Existen sujetos que trabajan arduamente durante su vida para lograr sus metas, pero una vez alcanzado el éxito se deprimen gravemente. Sigmund Freud, en su obra “Algunos tipos de carácter dilucidados por el trabajo analítico”, plantea que nos mostramos confundidos y sorprendidos de aquellos sujetos que repentinamente enferman cuando cumplen un deseo hondamente arraigado y perseguido: son los que fracasan al triunfar, aquellos que producen un vuelco trágico. Entonces el síntoma aparece por consecuencia del triunfo. Lo normal sería esperar que el problema fuera más bien por la frustración, sin embargo es más bien por la culpa inconsciente que los invade, aquí vemos desplegado el Superyó con toda su fuerza para provocar el síntoma.


El Goce hasta morir.

“Más fácil es aguantar la muerte sin pensar en ella, que el pensamiento de morir”. Blaise Pascal.

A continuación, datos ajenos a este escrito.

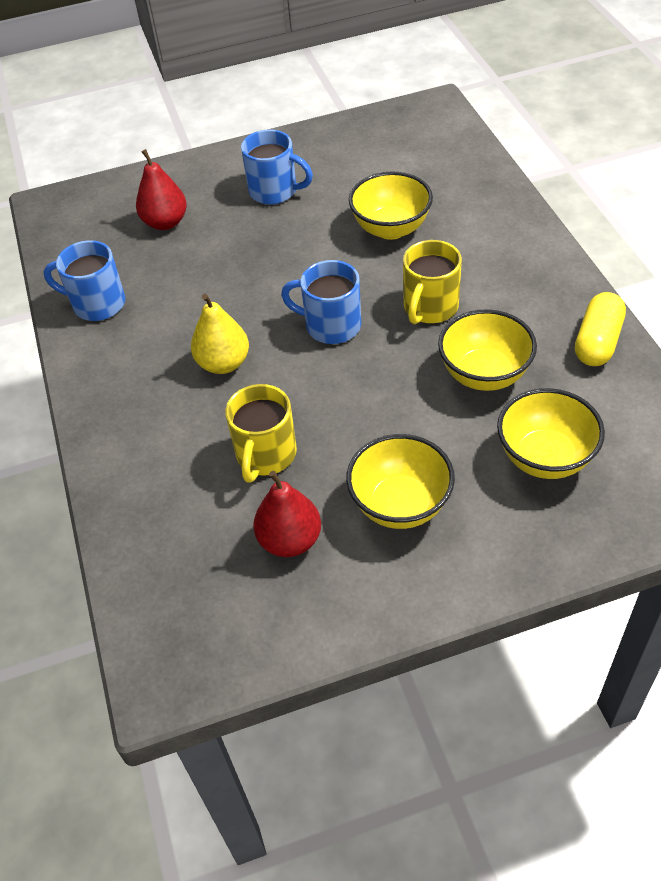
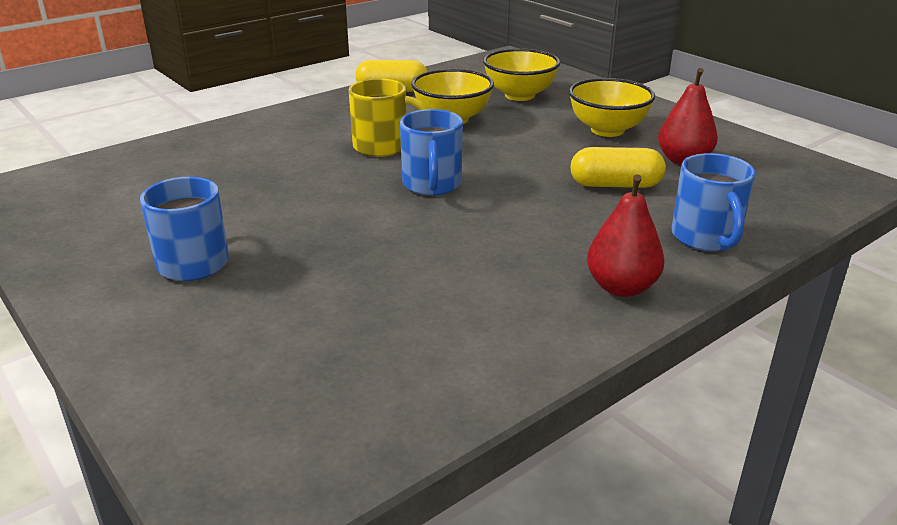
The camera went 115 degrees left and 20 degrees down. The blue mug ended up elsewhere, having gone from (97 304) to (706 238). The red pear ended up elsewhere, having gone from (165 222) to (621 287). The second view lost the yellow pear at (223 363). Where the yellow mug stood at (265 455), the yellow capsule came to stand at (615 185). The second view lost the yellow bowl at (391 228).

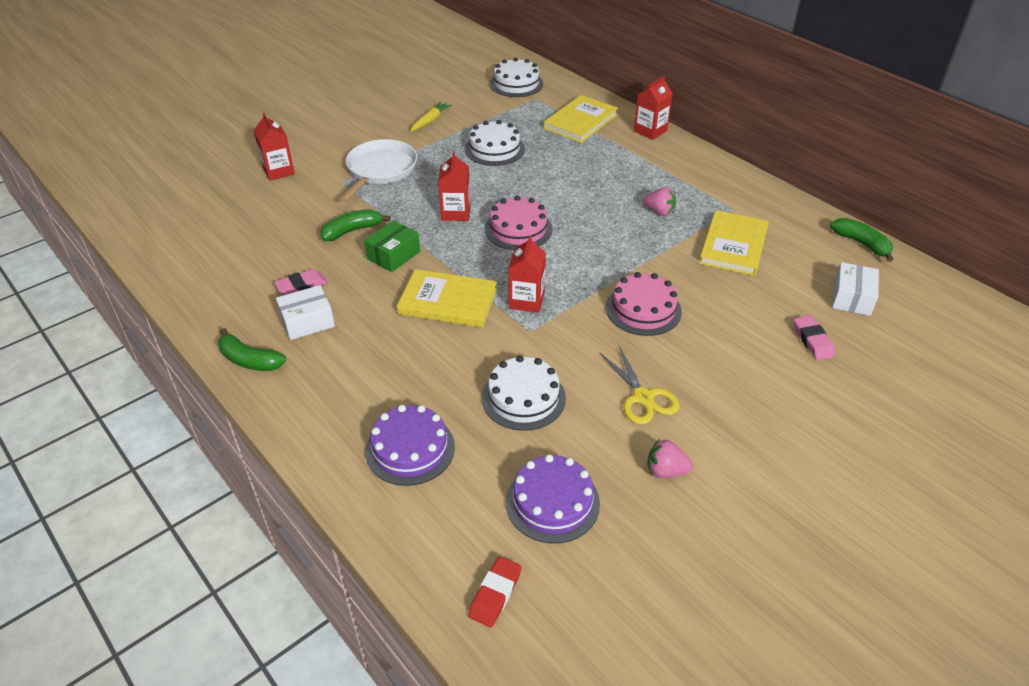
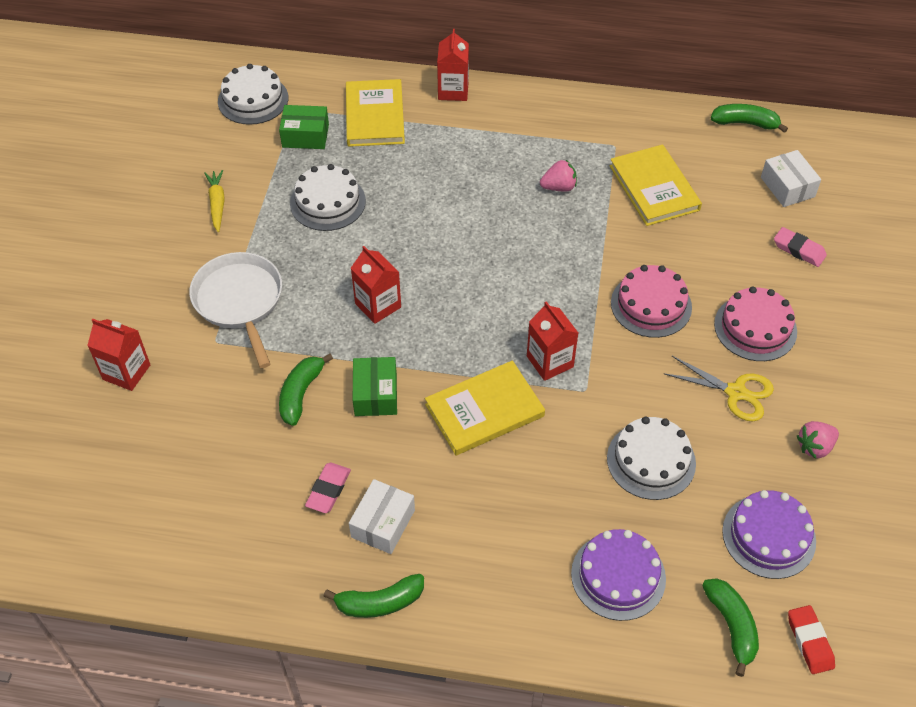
The camera went 40 degrees left and 10 degrees up. The pink cake ended up elsewhere, having gone from (518 229) to (755 328). The second view gained the green box at (305 136). The second view gained the green banana at (731 626).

Thomas de Ouincey nos relata que pese a los intentos de bajar las dosis del consumo de opio, no tuvo éxito, pues llegado, a un punto la reducción le causaba un intenso sufrimiento que define como una irritación del estómago difícil de poder narrar.
El opio le comenzaba a paralizar sus facultades intelectuales, invadiendole una sensación de desamparo e incapacidad por lo que aplazaba el trabajo cotidiano. Dice haber caído en un estado de postración, impotencia, mortal languidez; palabras con las que expresa sentimiento de desecho en el cual se encontraba sumido, sólo guardaba para sí dos cosas, la angustia y el sufrimiento.
El «Goce» que invade su ser aparece como algo imposible de comunicar, como precipitarse en un abismo insondable, como un estado de desolación, de desesperación suicida inefable, aunado a la sensación alterada del espacio y tiempo, dilatándose hasta una infinitud inexpresable.
Sus sueños —dice Quincey— tienen la característica de que, salvo excepciones, presentan escenas de horror y daños. Aunque también en la vigilia padece horrores, pero en este punto el Goce aparece delineando su cuerpo. Es a partir de llegar a este estado, frente a este Goce desbocado, que dice: “Me di cuenta de que iba a morir si seguía tomando opio: me decidí por lo tanto a que si era necesario, moriría para
arrojarlo de mi vida”. Así vemos cómo Ouincey se confronta con un límite que en ocasiones lleva a algunos toxicómanos a intentar buscar otra solución que la ofrecida por la sustancia tóxica; este límite esta a un paso más allá de la vida: la muerte.
En su obra literaria “Suspiria de Profundis” parecía haber encontrado cierta tramitación de lo inexorable, aquello frente a lo cual los ruegos son estériles. Recordemos sus propias palabras: “El sentimiento que acompaña a la repentina revelación de que todo está perdido crece en silencio dentro del corazón, es demasiado profundo para expresarse en palabras o gestos, y ninguna de sus partes se trasluce exteriormente. Si la ruina fuese condicional o subsistiese una duda, lo lógico sería estallar en exclamaciones o implorar compasión pero cuando se tiene la certeza de que la ruina es absoluta, cuando la compasión no es un consuelo y es imposible tener la menor esperanza, todo es distinto. Se apaga la luz, la voz… Por lo menos yo, al darme cuenta de que las terribles puertas se habían cerrado y que de ellas colgaban crespones negros, como de una muerte ya ocurrida, no hablé, no me quejé, no hice ningún gesto. Un hondo suspiro salió de mi pecho y quedé en silencio durante varios días”.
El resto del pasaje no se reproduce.